We collected common questions about Ukrainian name transliteration. If you need a spelling for documents, tickets or forms, use the Ukrainian spelling as the source.

Can I use the result for a passport?

Yes, the result can be used as a reference for passports, visas, bank forms, flight tickets and other forms where a Ukrainian name must be written in Latin letters.

Enter the name exactly as it appears in Ukrainian documents. Do not use a Russian spelling, a shortened form or a casual version of the name. If your current international passport, ID card or bank profile already contains a Latin spelling, it is usually safer to keep that spelling across related services.

The tool helps you get a standard transliteration quickly, but the final spelling in an official document is always controlled by the authority or service that processes the application.

Why can the result differ from a familiar English spelling?

Official transliteration does not translate a name into English. It converts Ukrainian letters into Latin characters according to a fixed rule set.

That is why familiar English-style names such as Alexander, Andrew or Elena may differ from transliterated Ukrainian forms such as Oleksandr, Andrii or Olena. For documents, consistency is more important than familiarity, because the same spelling should match across government, banking and international systems.

When you prepare documents, tickets or registrations, it is better to use the standard transliterated form and avoid mixing it with English-language name equivalents.

What should I do if an old document uses another spelling?

First check where the old spelling is already used: passport, visa, bank account, airline profile, insurance contract, employment records or international services.

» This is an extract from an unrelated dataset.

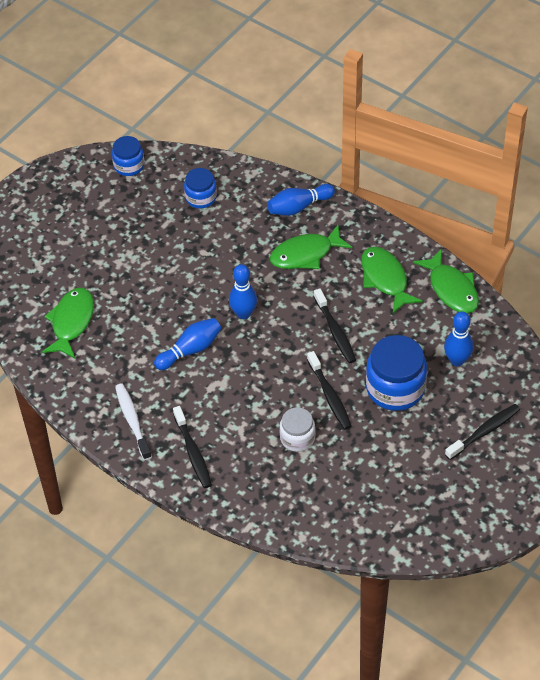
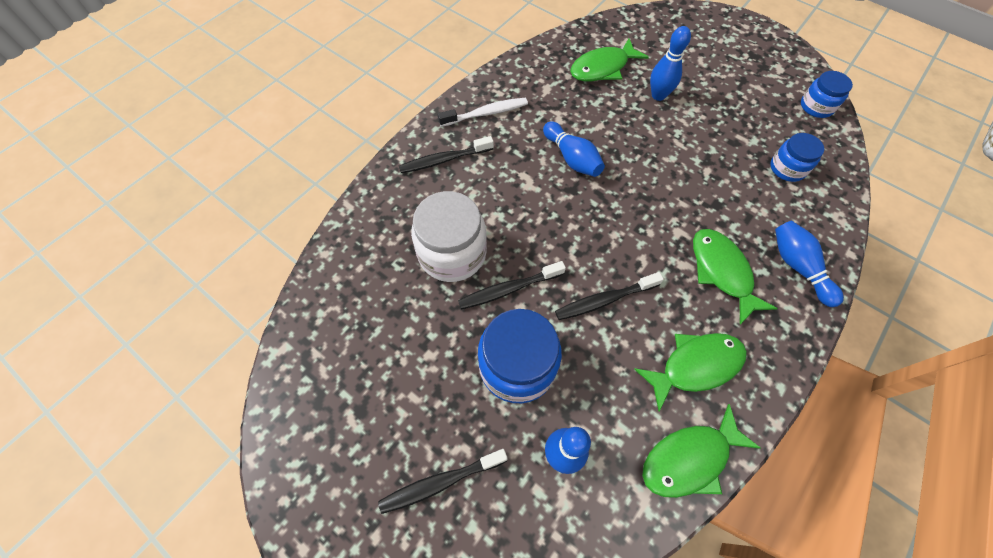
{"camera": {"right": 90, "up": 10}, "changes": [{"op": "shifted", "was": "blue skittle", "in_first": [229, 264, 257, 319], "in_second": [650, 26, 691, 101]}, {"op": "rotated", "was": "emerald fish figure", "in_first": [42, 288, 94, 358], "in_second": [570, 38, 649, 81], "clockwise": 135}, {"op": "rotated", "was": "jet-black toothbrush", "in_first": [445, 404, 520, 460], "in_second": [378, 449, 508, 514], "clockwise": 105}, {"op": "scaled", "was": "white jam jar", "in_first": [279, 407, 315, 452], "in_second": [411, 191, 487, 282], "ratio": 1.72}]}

If that spelling is already tied to important documents, keeping it in related forms may prevent identity-check mismatches. If a document is being issued for the first time, it is usually better to use the current transliteration from the Ukrainian spelling.

If documents contain different spellings, ask the authority or company that receives the application which version they require. This is especially important for visas, tickets, banks and legal documents.

Should I write the name in uppercase?

For normal text, contact forms, email, CVs and most questionnaires, the standard title-case form is usually better: Ivan Petrenko.

Full uppercase is often used in machine-readable documents, tickets, boarding passes, bank forms and some international systems: IVAN PETRENKO.

The page shows both formats so you can copy the version that fits the specific use case without changing the letter case manually.

Can I transliterate surnames, patronymics and double names?

Yes. You can enter a full name at once: surname, given name, patronymic, double names and hyphenated names.

The tool keeps spaces and hyphens and processes each part separately. This is useful when you need a complete line for a document, application form, contract, flight ticket or international service registration.

If the name contains an apostrophe or a rare Ukrainian letter, enter it exactly as it appears in the Ukrainian spelling. It can affect the final Latin version.